Smiling into his chest, she said,
“Maybe you were being tested.”

“I failed the test.” He got up
and lit the kerosene lamp. It sputtered and flickered and threw crazy shadows around the
room as the rain slashed at the window.

“You know the odd thing?” he
asked.

“What?”

“I believe in the gods who
aren’t my own more than I ever believed in the God I was supposed to believe
in.” He stroked her hair the way you’d stroke a cat. “Did you ever see
The Seventh Seal
?”

She nodded.

“That guy blowing in tonight reminded
me of the scene—remember? That little family of actors fleeing in the covered wagon
through the forest in the storm, death at their heels?”

“I remember.”

“I saw that film at least five times.
You remember the knight?”

“Yes.”


My life has been a futile
pursuit, a wandering, a great deal of talk without meaning.
And then he says
he’ll use his temporary reprieve from Death for one meaningful deed.”

“What would you do for a
reprieve?”

“I don’t believe in good deeds.
As soon as you call them good, they stop being good. I’d do what I’m doing
now. My whole life is a temporary reprieve, running out every day.”

“Don’t say that.”

“I’m not young.”

“Well, you can’t leave before I
do.”

“There’s an excellent chance I
will.”

“If you keep having showdowns with
ranchers, yes.

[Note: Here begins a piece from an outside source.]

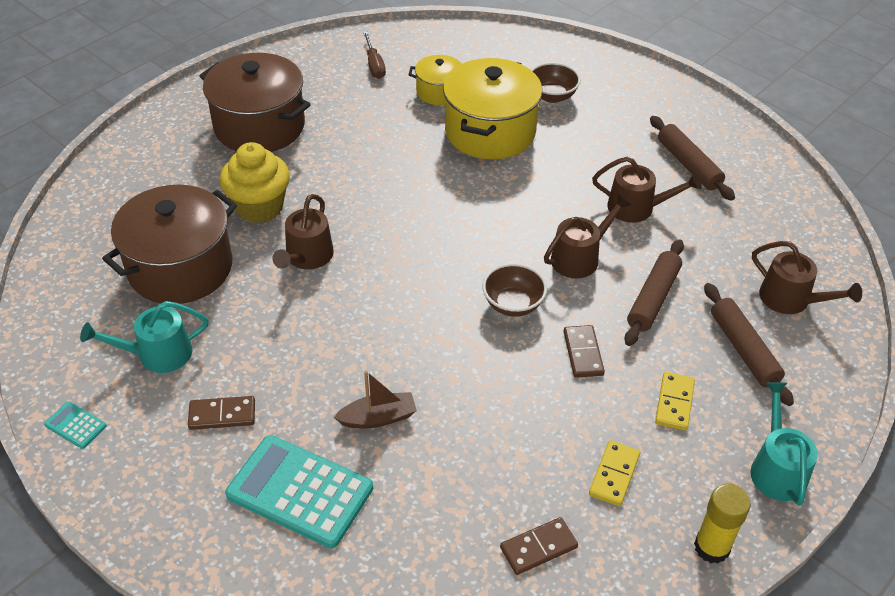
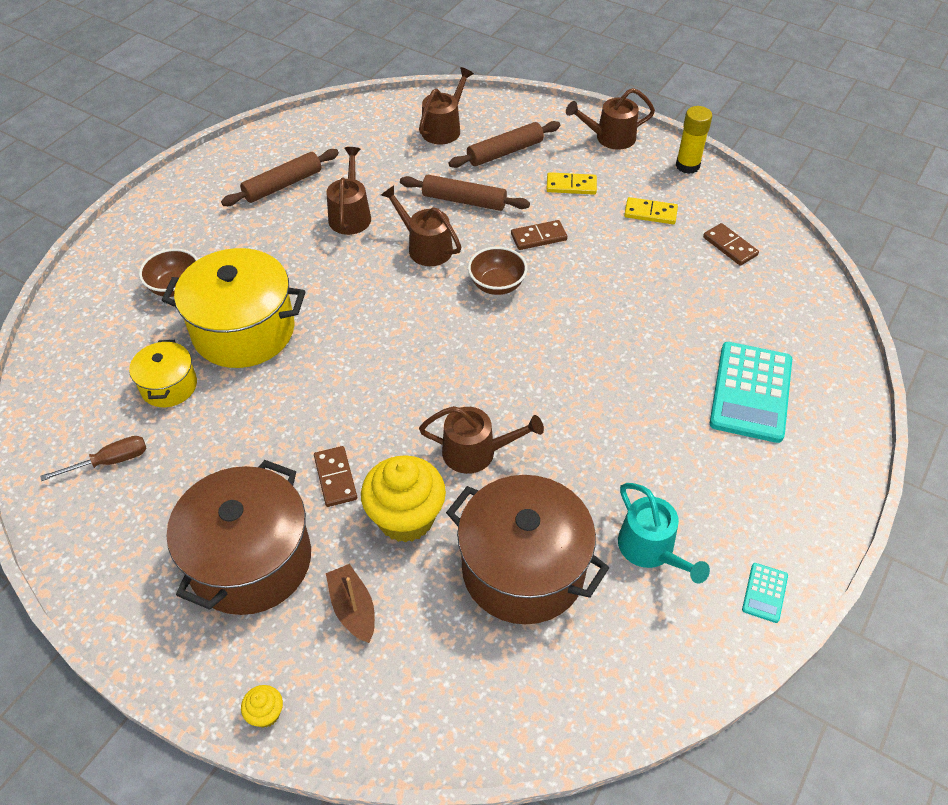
camera: 100 degrees left, 5 degrees up
(141, 128) = (266, 713): none -> yellow cupcake
(222, 415) = (700, 470): brown domino -> brown domino (335, 478)
(378, 418) = (656, 355): brown boat -> brown boat (353, 608)
(776, 469) = (610, 137): turquoise watering can -> brown watering can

Promise me you’ll stop.”

“I’ll think about stopping when
I’ve done one more section of the Kuke fence.”

“Please.”

“This matters to me,” he
said.

“I know. Those animals matter to me
too. But you matter more.”

They were quiet together a moment before he
said, “I’ve never before felt the way I feel about you. Not when I was with
Gwyneth, not with anyone ever before.”

She kissed him. “Do you still talk to
her?”

“To Gwyneth?” His eyes shifted
away from hers, and he sat up in bed. “Actually, I happened to run into her a few
weeks ago. She was up in Francistown on business. It wasn’t planned. It was the
day you left.” He hesitated. “I won’t lie to you, Alice. We spent the
night together.”

She felt hard slapped. “That very
night?”

“She was in bad shape.”

“So you thought you’d cheer her
up.”

“Alice.”

“You said it was over.”

“It
is
over.”

“How could you say what you just said
to me after spending the night with her?”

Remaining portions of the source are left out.